The Ultimate Chart bases its metrics on: traditional and digital sales and airplay; online audio and video; subscriptions; on demand services; program streams; and social media metrics — the first tracking system to combine those elements into a single measure. “If there is some connection you are making between you and an audience, we want to measure it,” Garland explained today at NMS.
Last night, Big Champagne launched its first chart, the Hot 100 songs, which basically mirrors Soundscan with many of the familiar big names (Lady Gaga, Justin Bieber, etc.). But Big Champagne isn’t stopping there. At Tuesday’s announcement, Garland said the Ultimate Chart will also include measures of indie and unsigned artists, which Garland believes will help musicians climb out of obscurity.

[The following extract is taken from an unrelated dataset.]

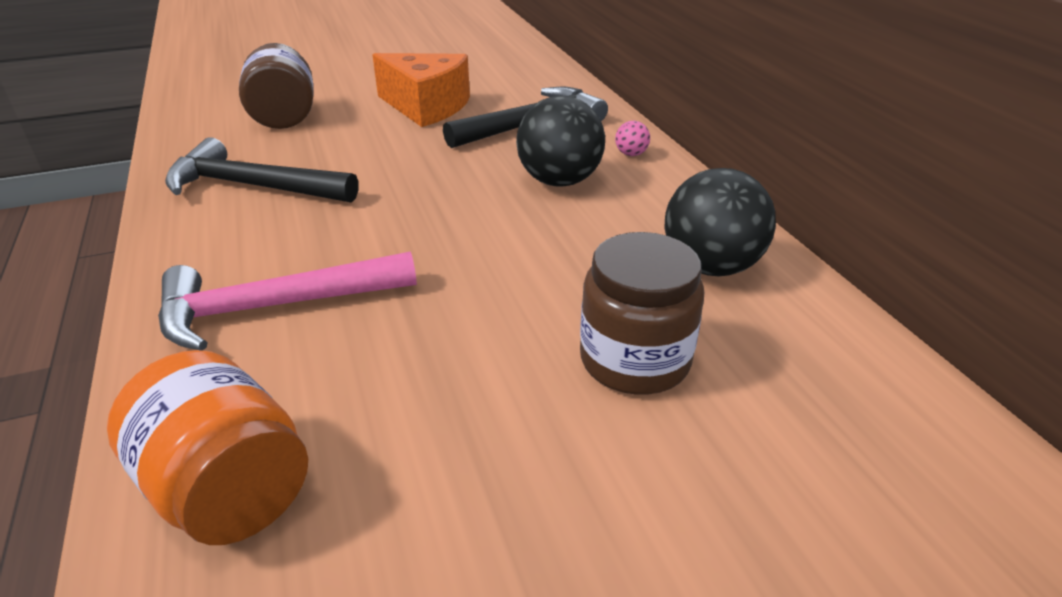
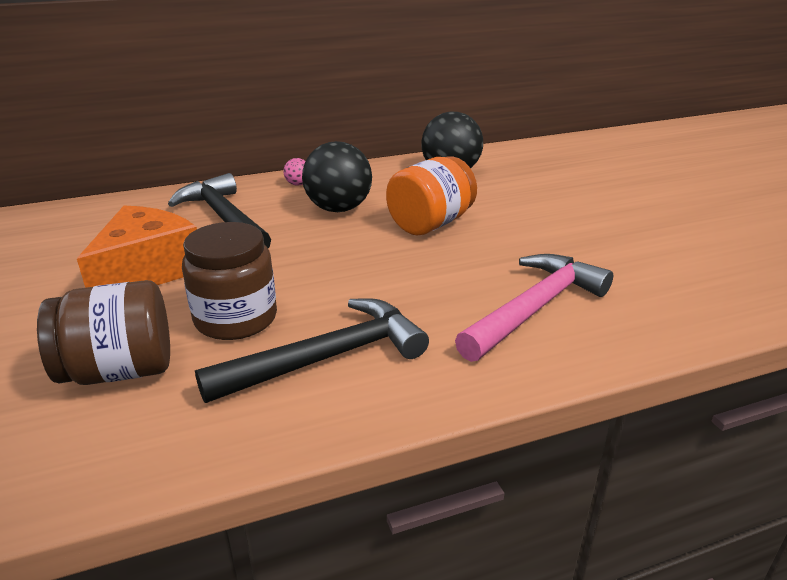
camera: 90 degrees left, 5 degrees down
(228, 489) = (702, 296): orange jar -> orange jar (430, 224)
(253, 186) = (327, 358): black hammer -> black hammer turned 135 degrees counterclockwise
(275, 307) = (534, 308): pink hammer -> pink hammer turned 120 degrees counterclockwise
(634, 360) = (542, 194): brown jar -> brown jar (236, 318)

“We want to measure the unmeasurable, chart the unchartable,” he said. Garland also mentioned Tuesday that it may include measurements of illegal downloads in the chart as well, though in a follow-up call the company said it had no plans yet to include that file sharing data in the Ultimate Chart itself. Rather, Big Champagne will focus on legitimate parts of the industry, and chart illegal downloads separately through a service called TopSwaps. Either way, these new data symbolize how traditional Soundscan metrics are no longer as relevant.

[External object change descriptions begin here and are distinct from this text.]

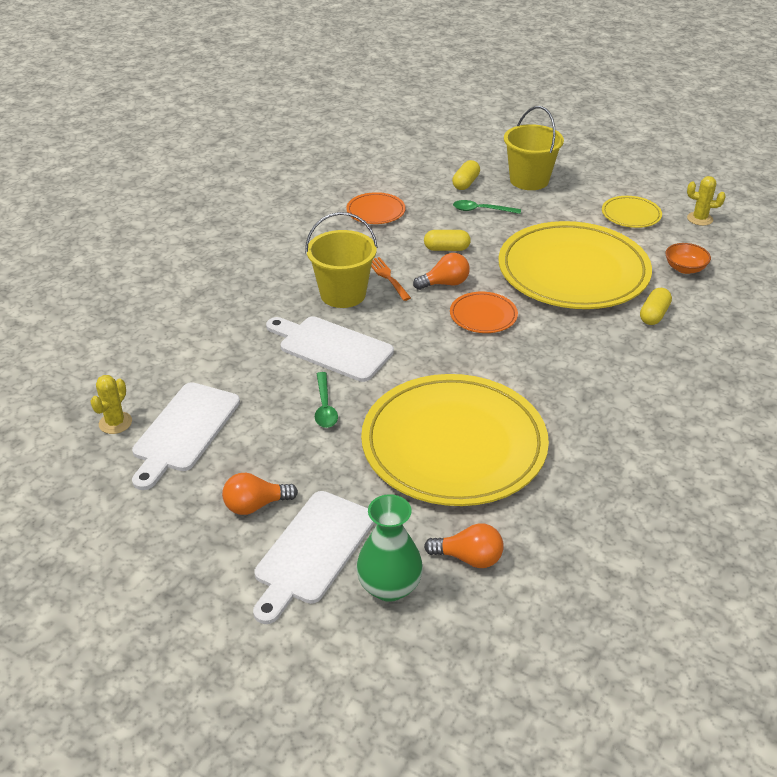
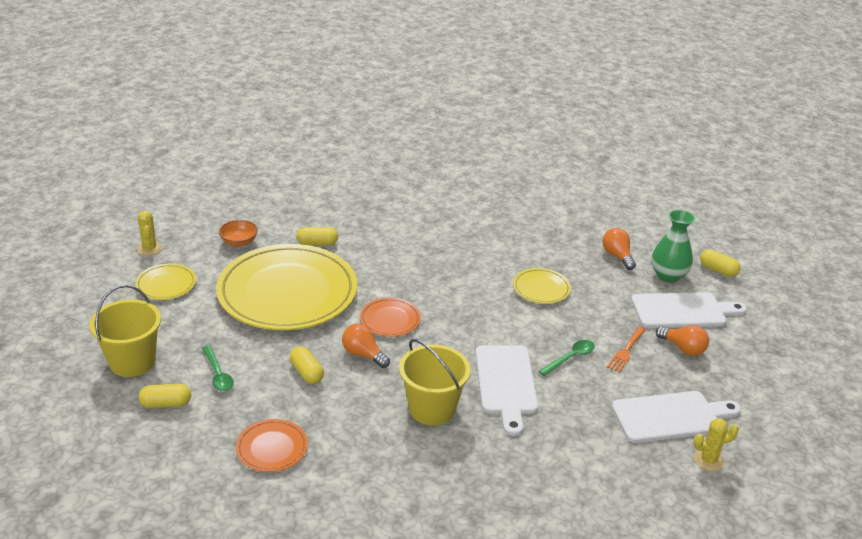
camera: 125 degrees left, 5 degrees down
(357, 657) = (718, 270): none -> yellow capsule
(387, 277) = (382, 392): orange fork -> orange fork (626, 351)
(454, 445) = (541, 288): yellow plate -> yellow plate, size x0.42

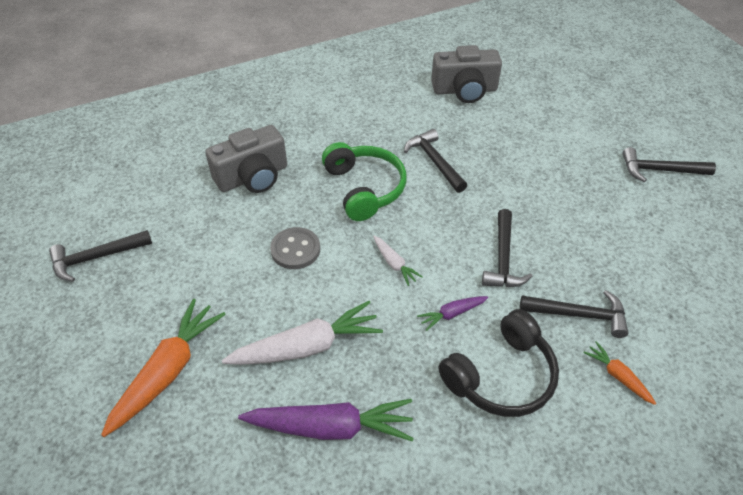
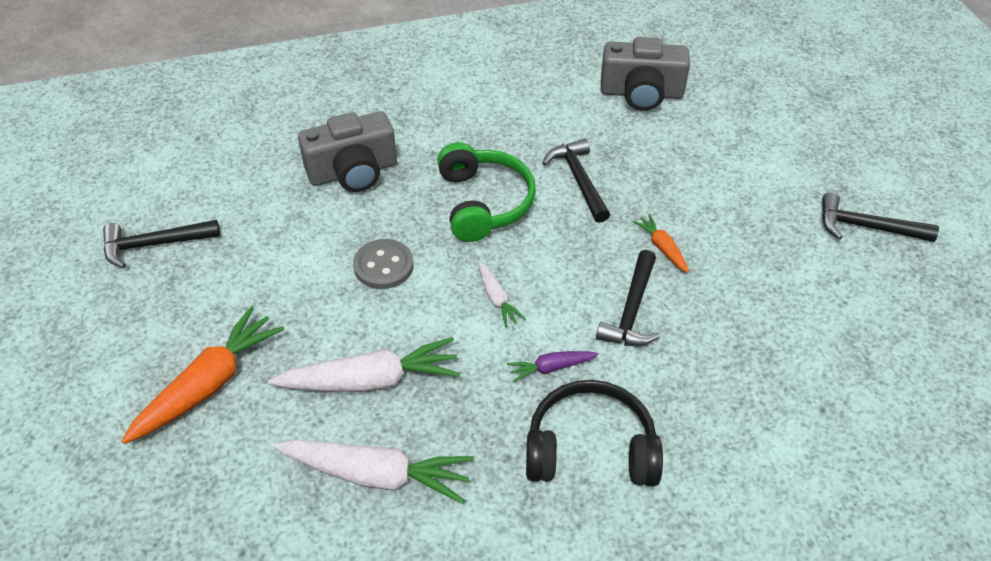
camera: 10 degrees right, 0 degrees up
(331, 427) = (376, 475): purple carrot -> white carrot
(501, 376) = (590, 448): black headphones -> black headphones turned 150 degrees counterclockwise
(579, 315) = (706, 391): black hammer -> none
(618, 376) = (733, 470): orange carrot -> orange carrot (662, 248)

Interestingly, the Ultimate Chart has weighted its metrics based on revenue and perceived value, meaning traditional and digital single sales will create more movement up the charts for artists than, for example, Facebook impressions. And Garland hopes to create even more metrics like merchandise and ticket sales and has already partnered with We Are Hunted to measure who is creating the most music chatter in the blogosphere.
Certainly the Ultimate Chart will shake up an industry known for slowly transitioning into the digital age. Soundscan, for example, has been published in various forms since the early 1940s. And the Foggy Mountain Boys just don’t move units like they used to.